The following program segmentation faults on master with both the NCG and unregisterised backends:

{-# LANGUAGE MagicHash #-}
{-# LANGUAGE UnboxedTuples #-}

import GHC.IO
import GHC.Exts

main :: IO ()
main = do
    r <- IO $ \s0 ->
        case catch# io handler s0 of
           (# s1, (# n0,n1,n2,n3,n4,n5,n6,n7 #) #) -> (# s1, (n0,n1,n2,n3,n4,n5,n6,n7) #)
    print r
    print "hello world"

type Result = (# Int, Int, Int, Int, Int, Int, Int, Int #)

{-# NOINLINE io #-}
io :: State# RealWorld -> (# State# RealWorld, Result #)
io s = (# s, (# n,n,n,n,n,n,n,n #) #)
  where
    n = 1

{-# NOINLINE handler #-}
handler e = undefined

What goes wrong?

To see why this fails, consider the following program:

inner :: State# RealWorld -> (# State# RealWorld, Int, Int #)
inner =
    ...
      (# s, a, b #)

do_it =
    ... keepAlive# x s inner

Recall that keepAlive# has the type:

keepAlive# :: forall (a_lev :: Levity) (a :: TYPE (BoxedRep lev))
                     (r_rep :: RuntimeRep) (r :: TYPE r_rep).
              a -> State# RealWorld -> (State# RealWorld -> r) -> r

We believed that the representationally polymorphic result type would be safe (because we merely return the result, we needn't ever bind it) and useful (since it allows the user to, e.g., unbox an Int result.

However, if we think about the operational behavior of this program, we see that there is trouble lurking.
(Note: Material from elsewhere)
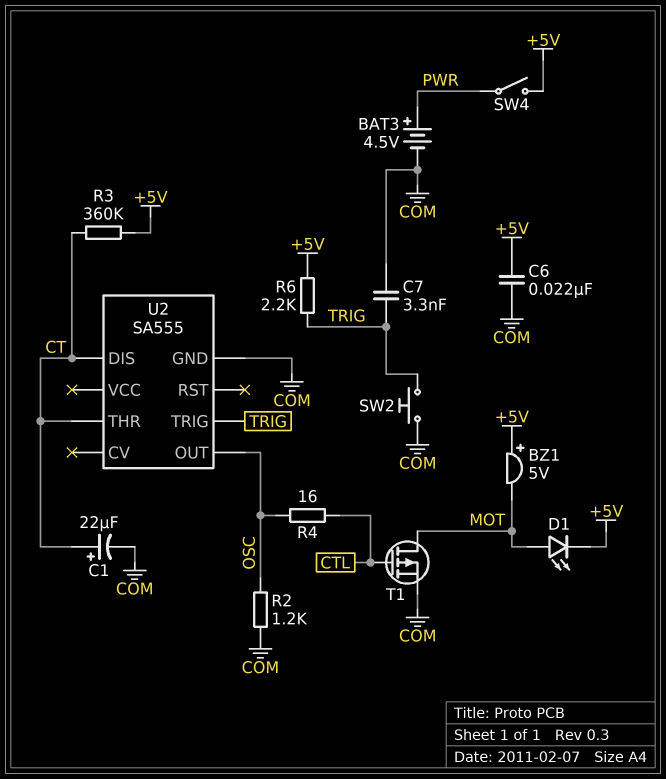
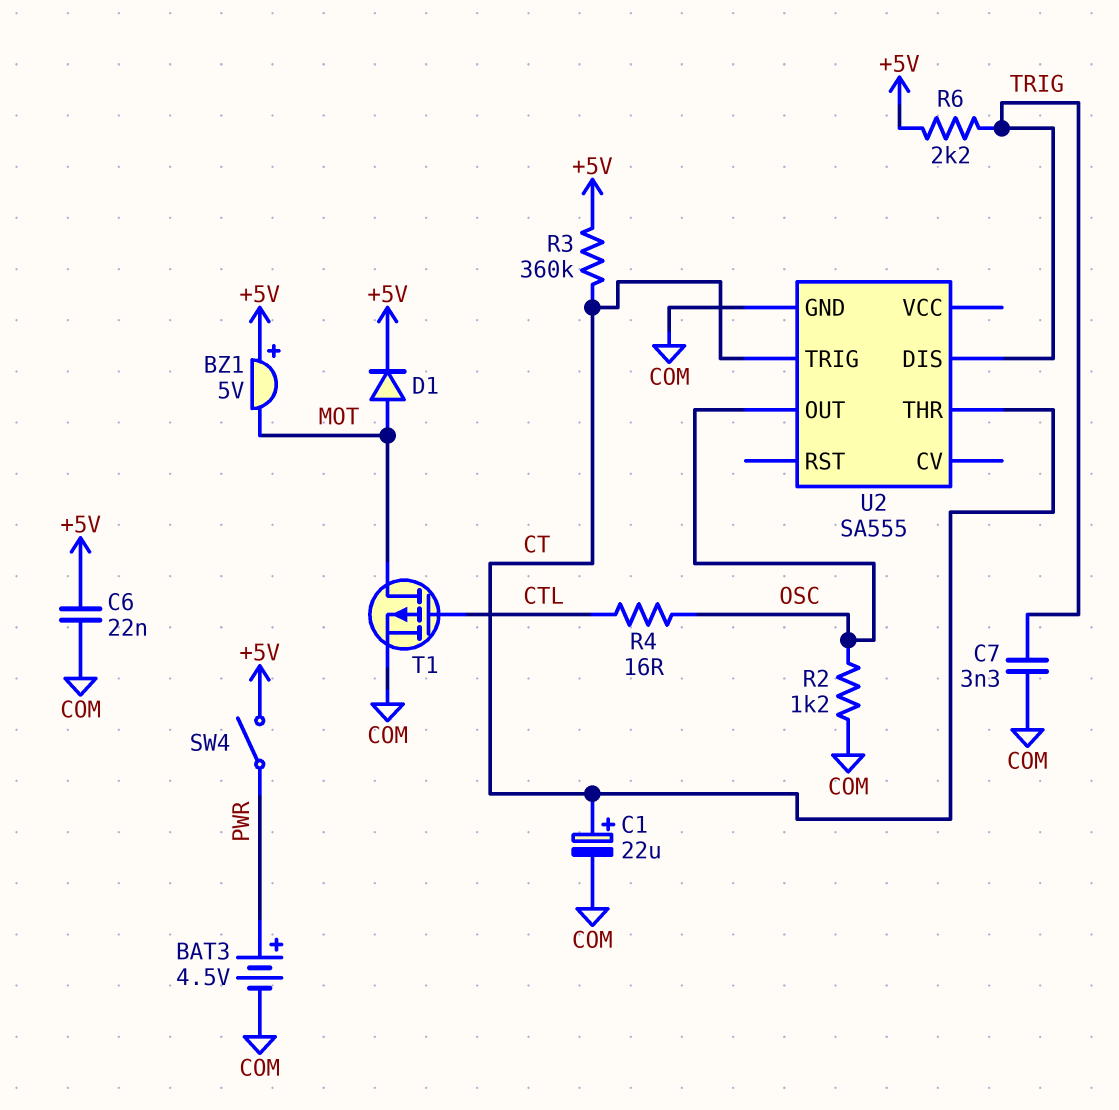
D1: LED (A MOT, K +5V) -> diode (A MOT, K +5V)
SW2: button (COM, TRIG) -> none
U2 pin DIS: CT -> TRIG
U2 pin TRIG: TRIG -> CT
In particular, imagine that as we enter the keepAlive# call the state of the stack (when compiled unregisterised) is as follows:

    ┌──────────────────┐  ◄──── Sp
    │ inner            │
    ├──────────────────┤
    │ K                │
    └──────────────────┘

where

  • K represents the enclosing context (which expects to be returned a (# State# RealWorld, Int, Int #), which will be represented as two Int pointers at the head of the stack)
  • inner is the continuation argument being passed to keepAlive#
  • the first argument, x, is passed in `R1

When keepAlive# calls inner we will have:

 ┌──────────────────┐  ◄──── Sp
 │ keepAlive_frame  │
 │ x                │
 ├──────────────────┤
 │ K                │
 └──────────────────┘

Eventually inner will converge to a result, resulting in the stack:

 ┌──────────────────┐  ◄──── Sp
 │ a                │
 │ b                │
 ├──────────────────┤
 │ keepAlive_frame  │
 │ x                │
 ├──────────────────┤
 │ K                │
 └──────────────────┘

where a and b are inner's two results.

inner will then return to keepAlive_frame's entry code. However, the entry code has no way of knowing how many results are at the head of the stack.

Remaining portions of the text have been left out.